As any Jurassic World fan could tell you, the soft tissues of ancient animals are supposed to be some of the first things to vanish in the fossilization process. While bones and teeth can be preserved for hundreds of millions of years, protein molecules decay in a mere 4 million years, leaving behind only traces of those building blocks of life.
Past efforts to recover organic structures such as skin, feathers and muscle fibers have focused on exceptionally well-preserved remains, yielding discoveries such as flexible tissue from a T. rex, hemoglobin from the inside of an ancient mosquito abdomen and pigment molecules from an Eocene turtle fossil. But those examples have always been seen as the exception rather than the rule.

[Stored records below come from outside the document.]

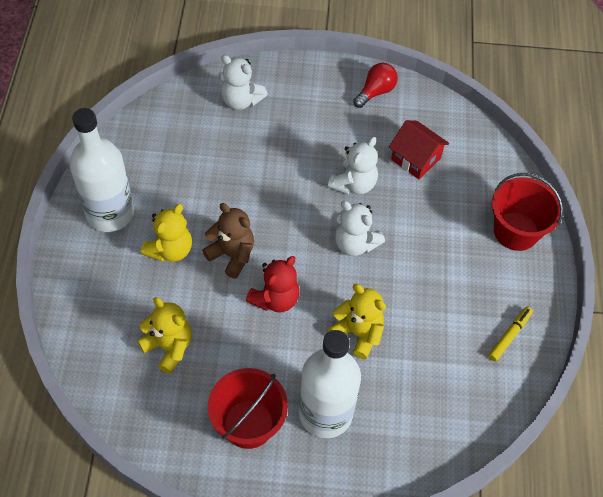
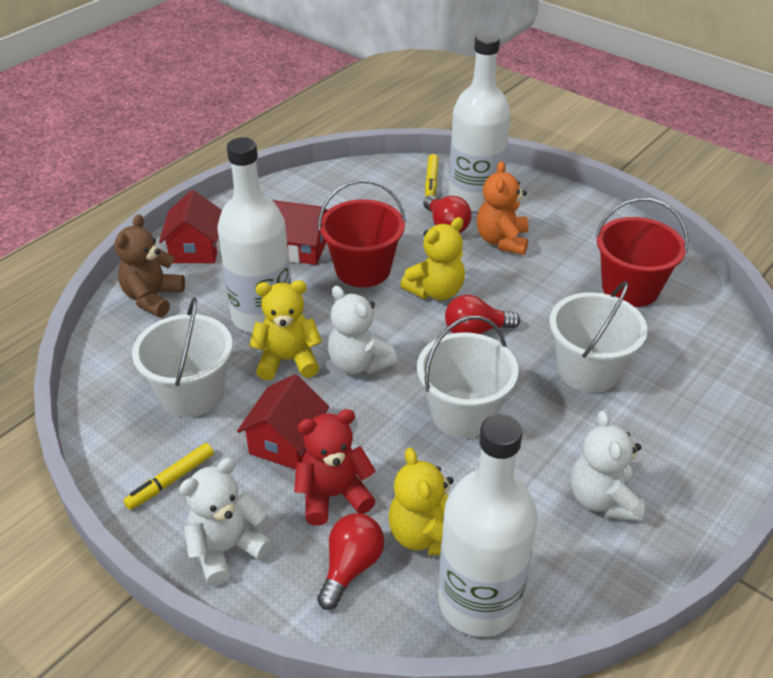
orange teddy bear: 0 -> 1
red house: 1 -> 3
red light bulb: 1 -> 3
white bottle: 2 -> 3
white bucket: 0 -> 3
yellow marker: 1 -> 2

Now, scientists at Imperial College London say they have overturned this long-held notion. As they report this week in the journal Nature Communications, it is possible to recover organic structures from fossilized specimens that are at least 75 million years old. This seems to be the case even for run-of-the-mill fossil bones that give no external hint of containing the remnants of soft tissues.

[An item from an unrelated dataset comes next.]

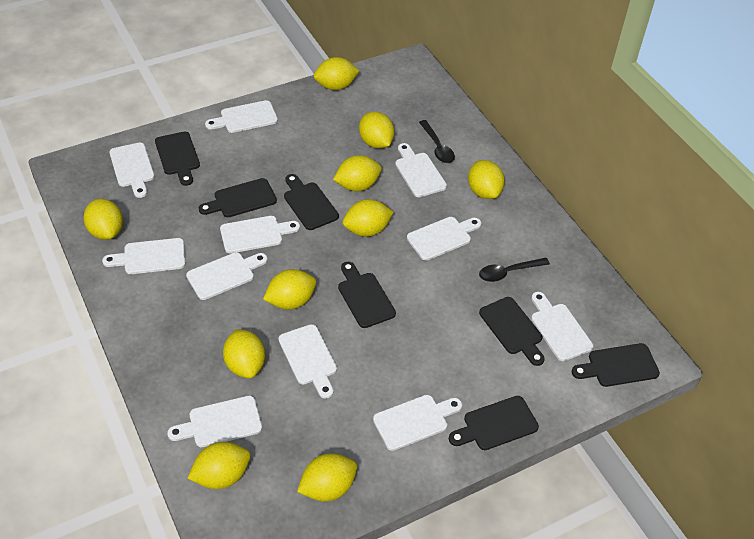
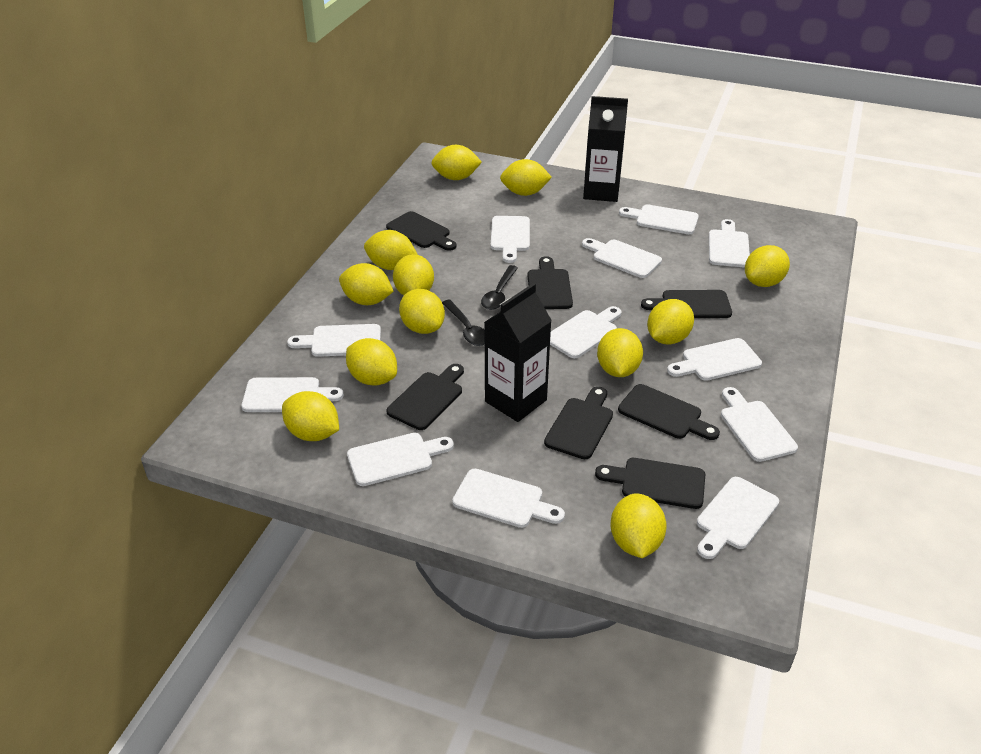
black carton: 0 -> 2
white cutting board: 11 -> 12
yellow lemon: 10 -> 12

The fossils in question are eight Cretaceous dinosaur bones, representing unidentified species in both major dinosaur clades. Some are from the Ornithischia, which includes herbivores such as Stegosaurus and Iguanodon, while others represent the Saurischia, which covers carnivores such as Velociraptor as well as plant-eaters like Brachiosaurus.
All eight fossils used in the study are of only average quality. Despite this, the researchers were able to use new mico- and nano-scale mass spectrometry methods to observe what appear to be calcified collagen fibers in four of the fossils, and they resemble those in modern bones. The team also discovered structures akin to red blood cells in two of the fossils. A closer inspection of those structures revealed a striking resemblance to the blood cells of modern emus, 6-foot-tall flightless birds that live in Australia.

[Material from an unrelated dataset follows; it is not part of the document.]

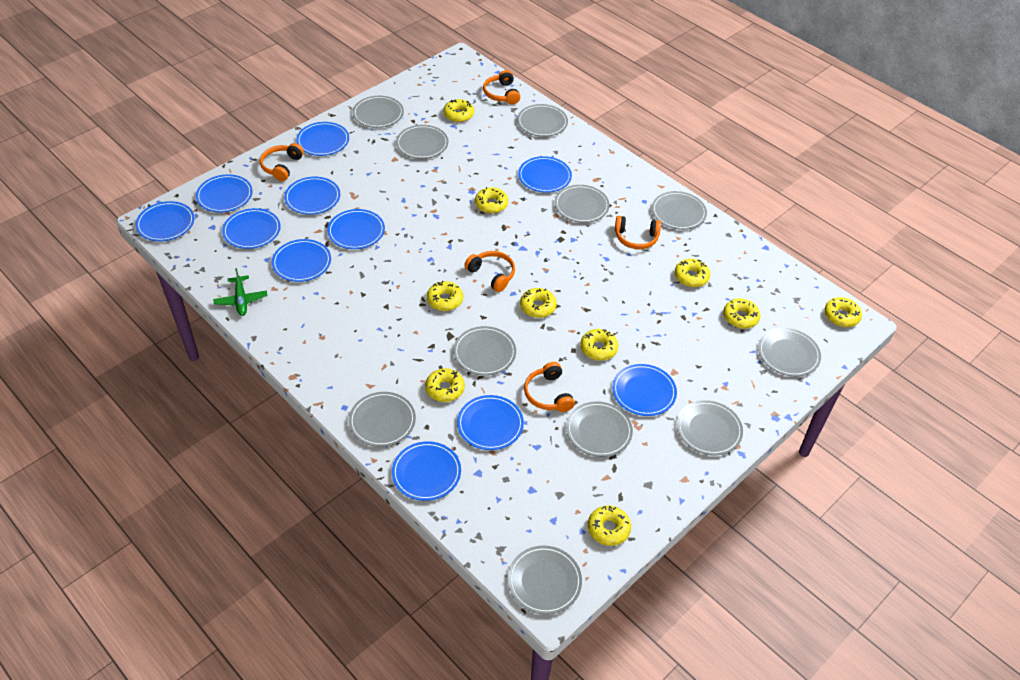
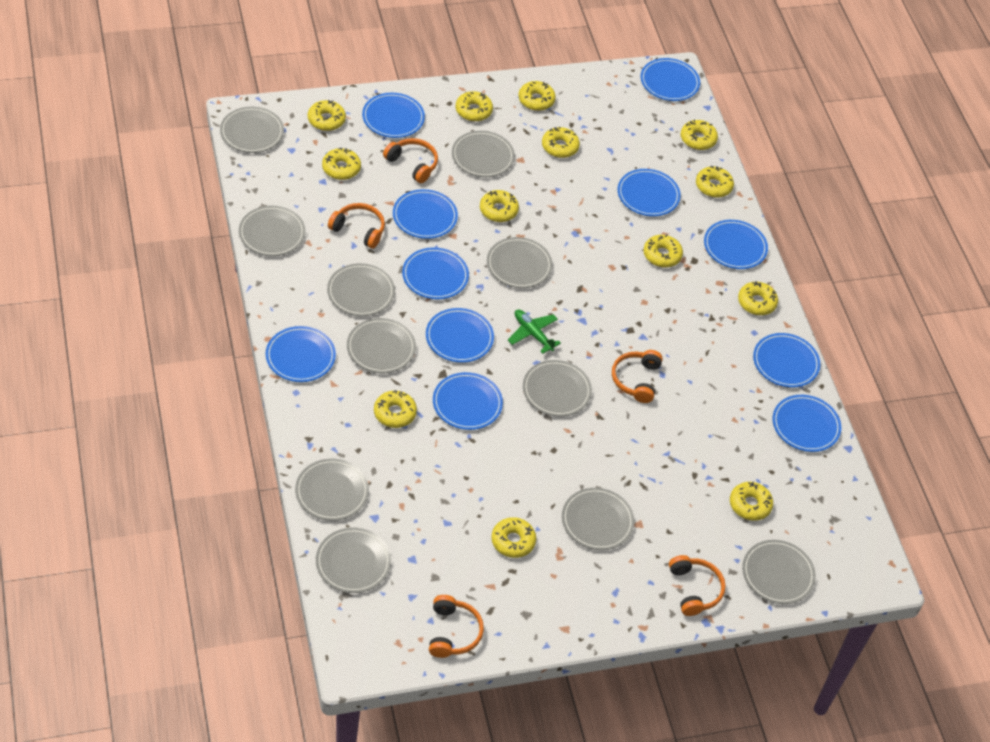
yellow donut: 10 -> 13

The new method, the team writes, expands the limits of what paleontologists thought was possible with regard to soft tissue recovery. Being able to sample and study fibers and cellular structures from a wider range of fossil species should help refine our understanding of the relationship between dinosaurs and modern birds, as well as provide new insight into dinosaur physiology, biochemistry and behavior.
Sampling tissues that span millions of years can also help clarify major evolutionary events. Red blood cell size, for example, correlates with metabolic rate in most vertebrates. Comparing cell size across a spectrum of ancient animals could offer clues about when and why some species transitioned from being cold-blooded to warm-blooded.
In short, the team writes, this discovery “inaugurates a new and exciting way to do paleontology.”